That’s not everything, but if you can do all that, you’ll be doing alright. But what if you don’t have the time or resources to commit to doing SEO yourself?
Hiring Someone To Do Your SEO: What To Consider, What To Look For & What To Avoid
Ok, so maybe you’re leaning towards hiring someone. First things first: should you hire a company or a person?
Well, remember all the time and effort that can be required on an ongoing basis. Ask yourself, “Is that something one person can handle, especially if they have other clients?” Sometimes it’s better to go with a company because they have more eyes on the landscape, more tools, and more time and resources to dedicate to your SEO success. But that doesn’t mean all companies are a good choice.
Some will assign you an account manager who has more than 100 clients and can’t possibly give you much attention. In that case, how is hiring a company any better for you than hiring an individual? Well, it’s not. So take the time to consider the time involved and the client load of the individual or company account manager before making a decision.

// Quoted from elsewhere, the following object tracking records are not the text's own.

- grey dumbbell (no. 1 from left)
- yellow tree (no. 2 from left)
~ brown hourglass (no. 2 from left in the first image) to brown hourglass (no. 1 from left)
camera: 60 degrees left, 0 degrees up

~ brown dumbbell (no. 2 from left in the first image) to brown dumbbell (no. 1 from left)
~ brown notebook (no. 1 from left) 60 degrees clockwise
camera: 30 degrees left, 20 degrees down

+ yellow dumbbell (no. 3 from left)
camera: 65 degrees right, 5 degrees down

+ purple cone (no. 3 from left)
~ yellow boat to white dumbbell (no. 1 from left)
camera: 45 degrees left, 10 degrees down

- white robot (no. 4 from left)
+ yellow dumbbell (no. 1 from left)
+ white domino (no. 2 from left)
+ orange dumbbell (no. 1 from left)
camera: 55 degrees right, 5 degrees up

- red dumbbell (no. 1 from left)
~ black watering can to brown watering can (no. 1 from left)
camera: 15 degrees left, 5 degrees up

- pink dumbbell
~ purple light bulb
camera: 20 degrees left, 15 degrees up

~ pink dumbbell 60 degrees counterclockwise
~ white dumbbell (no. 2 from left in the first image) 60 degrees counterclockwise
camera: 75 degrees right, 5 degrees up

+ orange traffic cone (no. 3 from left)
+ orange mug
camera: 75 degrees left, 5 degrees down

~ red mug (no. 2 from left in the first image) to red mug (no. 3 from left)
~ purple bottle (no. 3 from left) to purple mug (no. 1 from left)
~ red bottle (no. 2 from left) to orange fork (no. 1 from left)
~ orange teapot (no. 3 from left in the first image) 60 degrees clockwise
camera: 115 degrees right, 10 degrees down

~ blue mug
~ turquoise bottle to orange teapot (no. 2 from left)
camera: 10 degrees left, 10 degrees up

What else should you do when vetting an SEO vendor?
Ask them questions.
You may feel like you don’t have the technical knowledge to really ask the right questions, but there are some simple ones that should help you determine if the SEO vendor you’re looking at is up to snuff.
One question you’ll definitely want to ask is if a mobile-friendly website is important. If they say “No,” keep looking. It’s 2019 and more than half of all searches are done on mobile devices. If an SEO vendor doesn’t think having a mobile-friendly website that performs well is important, they don’t know what they’re talking about.
If the company will be creating a website for you and buying a domain name on your behalf, ask them if you’ll have full ownership of that site and the domain name, even if your relationship with them ends. The last thing you want is to lose your website and your domain just because you decide that the SEO company that built your website isn’t a good long-term fit.
Another question to ask is what they do for their customers. They should be able to provide you with something more than general statements. Any SEO worth their weight has actionable items and tasks they perform on behalf of their clients in order to really move the needle. If you ask and they can’t really answer you or don’t make any sense, they’re probably not the company for you.
Psst. Steer clear of any companies making promises or guarantees about results or time frames. They’re lying to you. And definitely avoid anyone who buys reviews or links.
Do some research.
When looking for an SEO vendor, take some time to vet them the way your customers vet you.
Look at their website. Is it HTTPS? The move from HTTP to HTTPS has been an important message from Google for years, so if an SEO vendor you’re looking at hasn’t made the move, they’re not on their A game. Look for someone else.
Take a look at their reviews. A company will always put themselves in the best light, but if you want an idea of what they’re really like to work with, look at what others are saying. Head to Google or Facebook and see what you can find. What are recurrent themes? Do people praise their communication? Do people warn against working with them because they lock them into contracts that are nearly impossible to get out of? Sift through the reviews and see what you can find.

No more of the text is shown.